The cellular proto-oncogenes are important for proliferation, differentiation and transformation. To study growth regulation of bovine corneal endothelium (BCE), the authors examined the effect of serum on the expression of the c-jun proto-oncogene in these cells. Increased expression of both c-jun protein and c-jun mRNA was found. This response was transient. While the mRNA reached maximum levels at 45 min, c-jun protein levels peaked around 2 hr and declined thereafter. The peptide growth factors, basic fibroblast growth factor (FGF-2), insulin and transforming growth factor beta 1 (TGF beta 1), which are mitogenic in BCE, were found to effect c-jun protein expression differentially. Basic fibroblast growth factor and 20% fetal calf serum were very effective in inducing c-jun protein expression (in 81%+/-5.2, 73%+/-3.4 of cells, respectively), while insulin and TGF beta 1 were less effective (47%+/-8.0, 32%+/-4.3, respectively).
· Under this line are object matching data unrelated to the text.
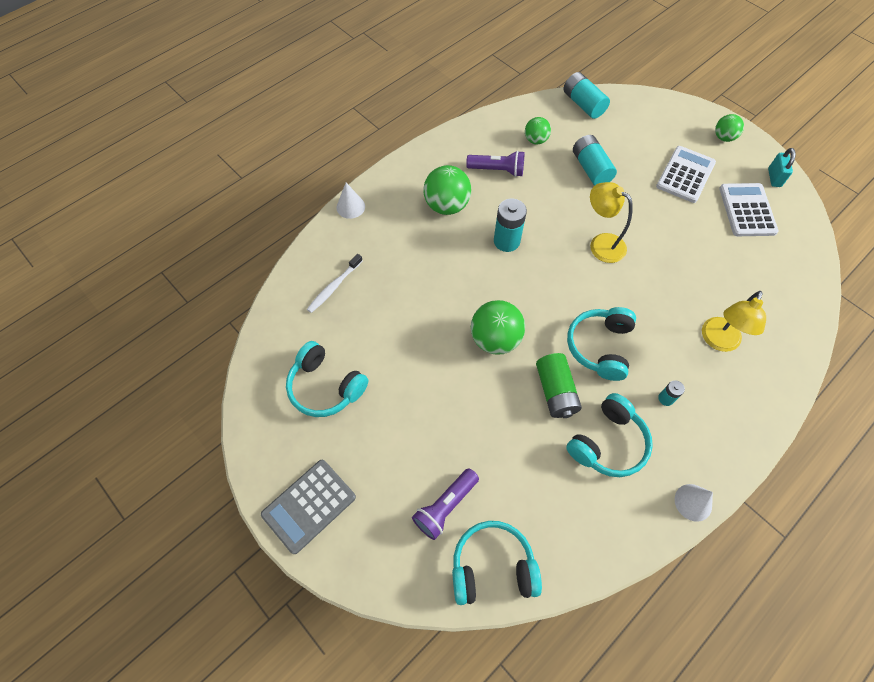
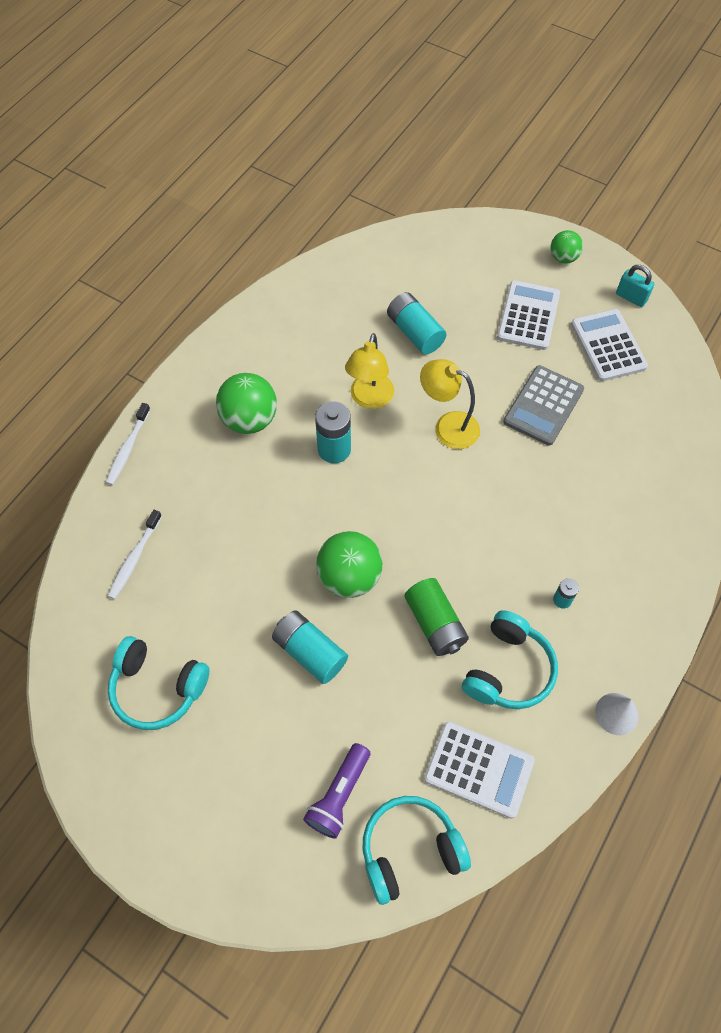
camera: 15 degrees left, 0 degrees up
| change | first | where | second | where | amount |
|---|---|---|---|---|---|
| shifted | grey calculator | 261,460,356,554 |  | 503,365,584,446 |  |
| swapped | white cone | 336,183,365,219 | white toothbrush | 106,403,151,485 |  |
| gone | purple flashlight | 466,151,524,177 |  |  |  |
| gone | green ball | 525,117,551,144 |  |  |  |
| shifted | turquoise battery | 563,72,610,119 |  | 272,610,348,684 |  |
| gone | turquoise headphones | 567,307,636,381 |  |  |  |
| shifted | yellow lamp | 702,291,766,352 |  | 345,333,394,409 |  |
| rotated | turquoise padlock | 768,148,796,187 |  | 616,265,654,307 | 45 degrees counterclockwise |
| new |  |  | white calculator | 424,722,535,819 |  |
Since c-jun protein has been shown to be important for cell cycle progression in fibroblasts, our data indicate that it may play a similar role in corneal endothelial cells. Thus, c-jun can be used as an indicator of growth regulatory activity in corneal endothelial cells and further analysis of its regulation will contribute to our understanding of the underlying control mechanisms in these cells.